Ditempat baru yang selama beberapa tahun blakangan ini, ku torehkan semua
kisahku sendiri setelah melepasnya.
Sebuah
tempat dimana, tak pernah terlukiskan kisah tentang kita. Hanya aku, hanya
kisahku sendiri dengan semua rasa penyesalan, kecewa, sakit dan airmata. Dan
kini dia berpijak diatas semua rasa itu.
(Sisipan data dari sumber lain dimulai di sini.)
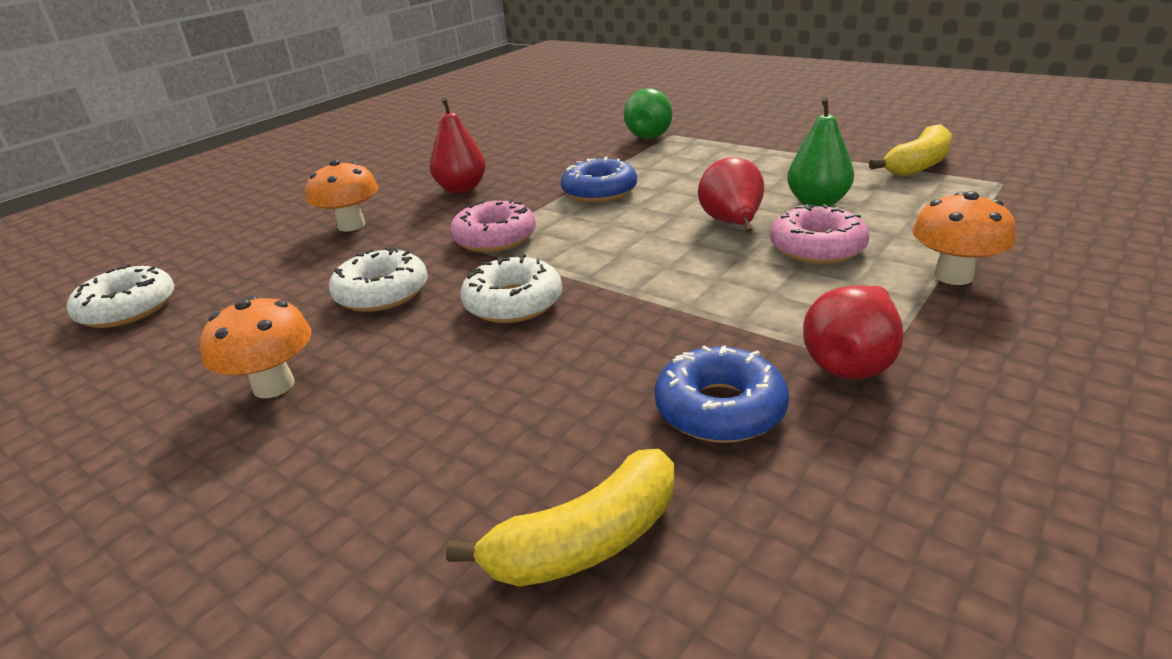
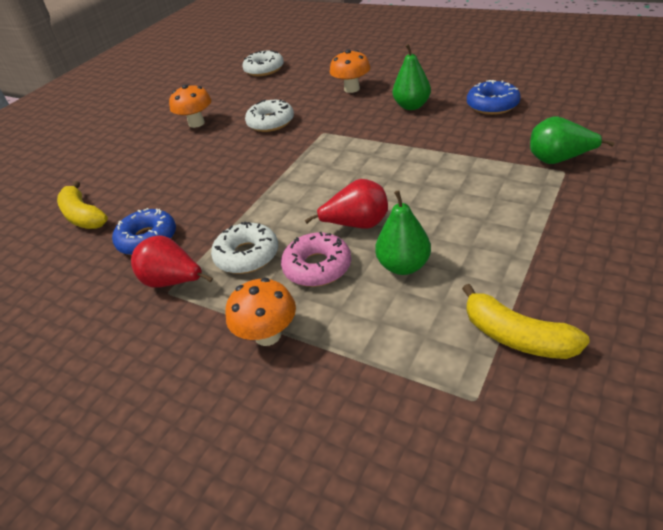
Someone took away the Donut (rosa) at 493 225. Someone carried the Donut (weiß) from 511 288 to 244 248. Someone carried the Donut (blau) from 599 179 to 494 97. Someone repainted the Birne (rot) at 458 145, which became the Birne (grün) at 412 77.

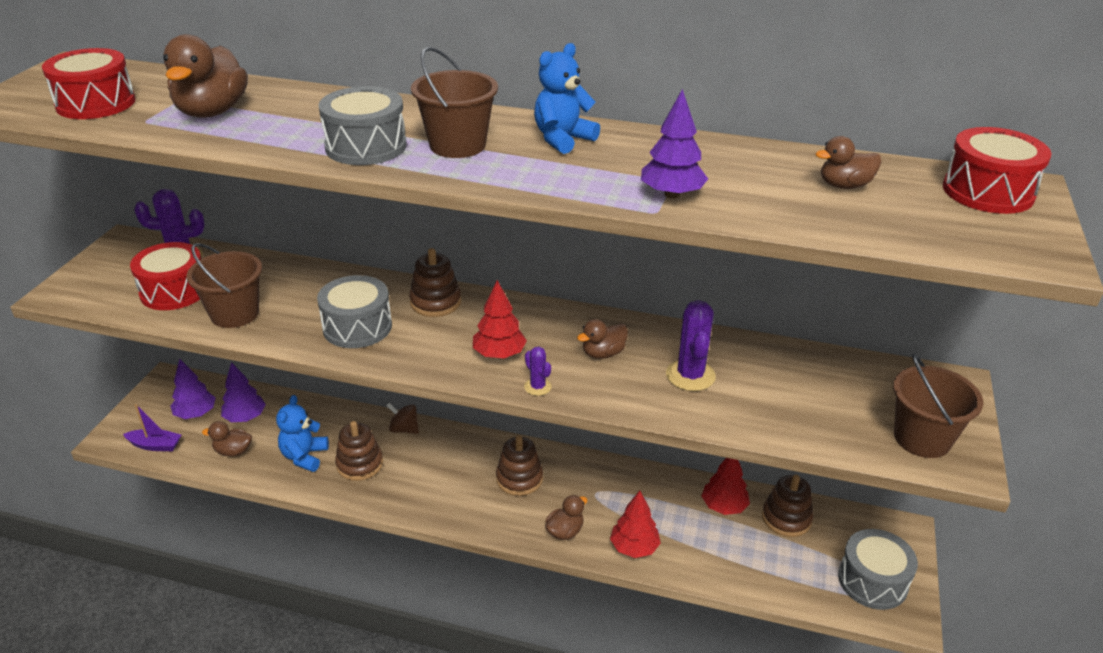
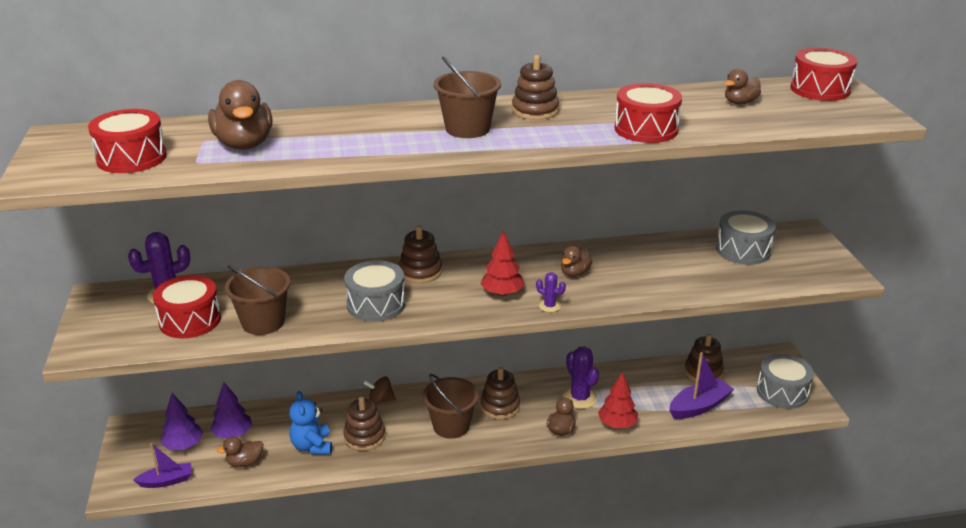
Someone took away the Baum (rot) at 725 486. Someone put down the Boot (lila) at 701 385. Someone carried the Trommel (grau) from 363 125 to 746 237. Someone carried the Kaktus (lila) from 691 345 to 581 378. Someone carried the Eimer (braun) from 938 406 to 451 406. Someone swapped the Teddybär (blau) at 567 98 for the Stapelspielzeug (braun) at 535 87. Someone swapped the Baum (lila) at 674 144 for the Trommel (rot) at 648 113.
Hatiku bahagia, bahkan terlanjur
bahagia.
Ribuan khayalan
bermunculan dibenakku.
Seandainya dulu aku tak melepaskannya,
mungkin kini aku bisa saja menjemputnya dibandara.
Seandainya dia milikiku, mungkin
kini aku bisa mengajaknya melihat kehidupankuyang jauh darinya.
Seandainya semua dapat
kuperbaiki, mungkin kini aku dapat menuliskan kisah kami berdua ditempat ini.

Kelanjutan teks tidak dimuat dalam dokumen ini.